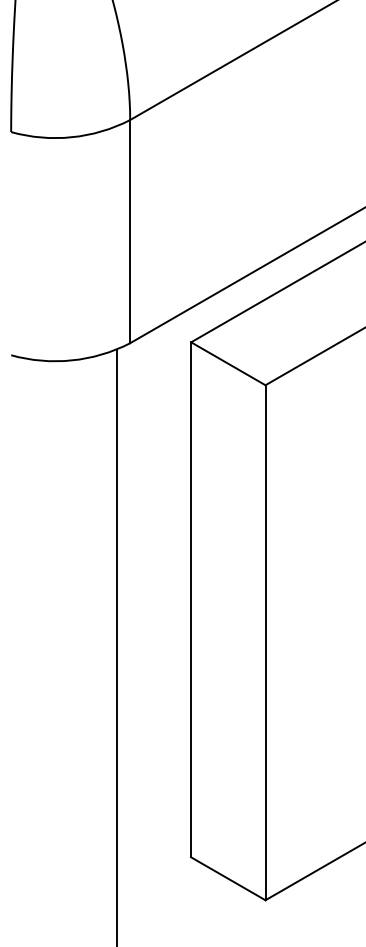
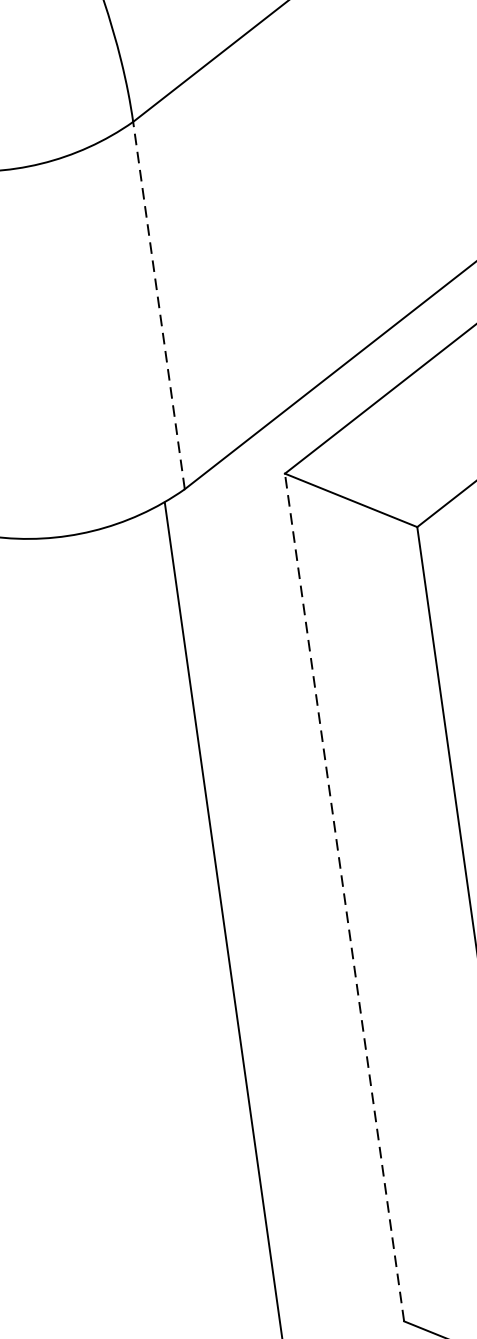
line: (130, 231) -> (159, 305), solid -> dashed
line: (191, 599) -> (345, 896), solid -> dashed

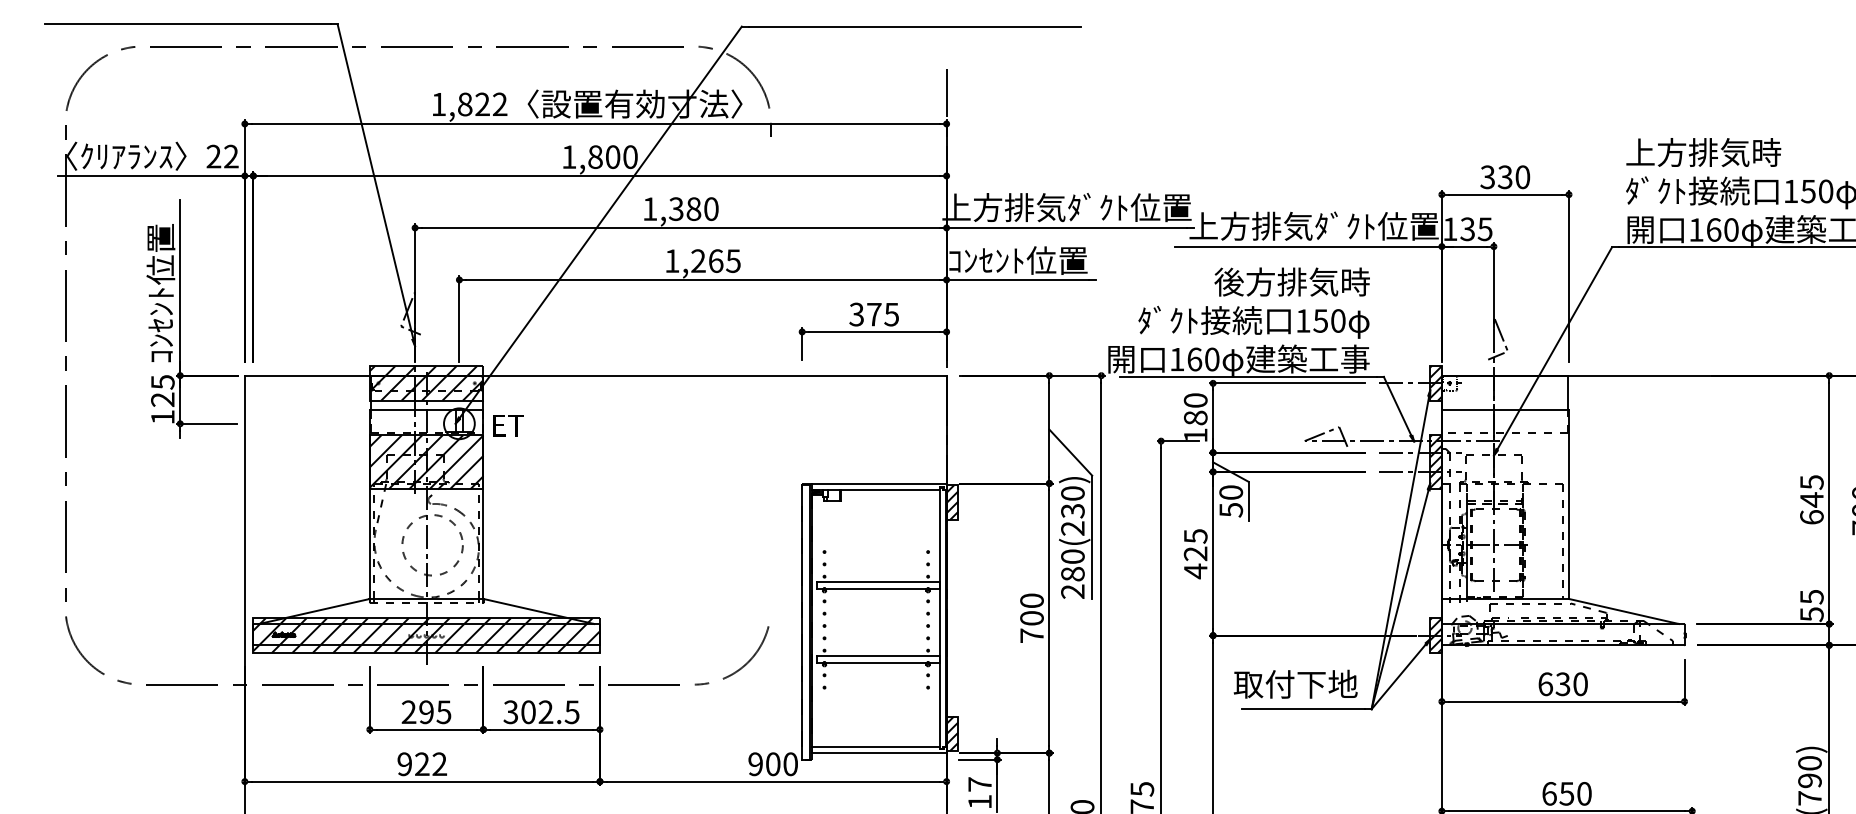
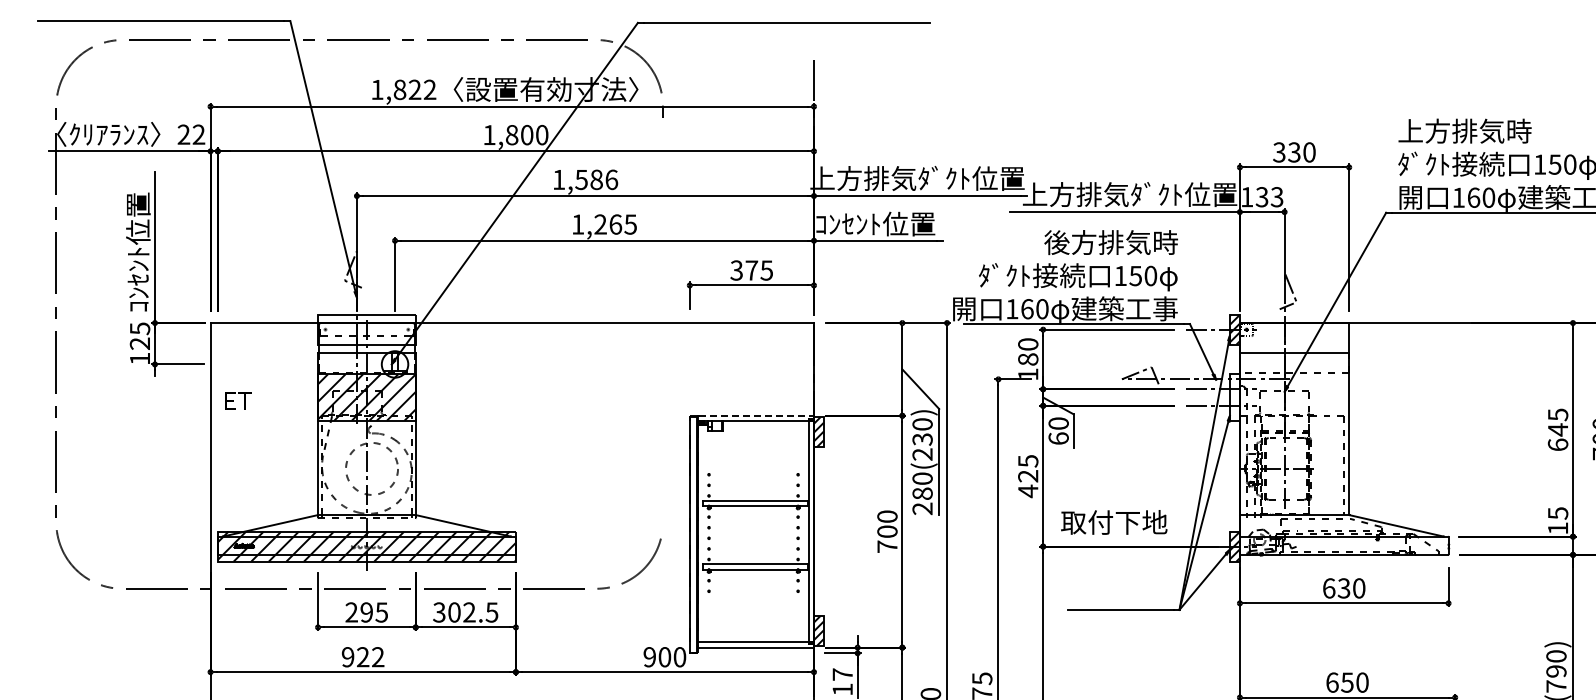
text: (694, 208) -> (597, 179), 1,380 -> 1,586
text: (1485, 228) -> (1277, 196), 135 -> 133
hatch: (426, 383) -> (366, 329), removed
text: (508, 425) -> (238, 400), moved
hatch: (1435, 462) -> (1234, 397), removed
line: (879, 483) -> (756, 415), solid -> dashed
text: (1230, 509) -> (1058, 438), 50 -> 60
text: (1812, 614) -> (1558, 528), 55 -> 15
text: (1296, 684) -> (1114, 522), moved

◇ ◇ ◇

Your goal:
Instructions for the listing above: set down every entry exactly and drop any image.

Solution for this problem:
line: (130, 231) -> (159, 305), solid -> dashed
line: (191, 599) -> (345, 896), solid -> dashed

text: (694, 208) -> (597, 179), 1,380 -> 1,586
text: (1485, 228) -> (1277, 196), 135 -> 133
hatch: (426, 383) -> (366, 329), removed
text: (508, 425) -> (238, 400), moved
hatch: (1435, 462) -> (1234, 397), removed
line: (879, 483) -> (756, 415), solid -> dashed
text: (1230, 509) -> (1058, 438), 50 -> 60
text: (1812, 614) -> (1558, 528), 55 -> 15
text: (1296, 684) -> (1114, 522), moved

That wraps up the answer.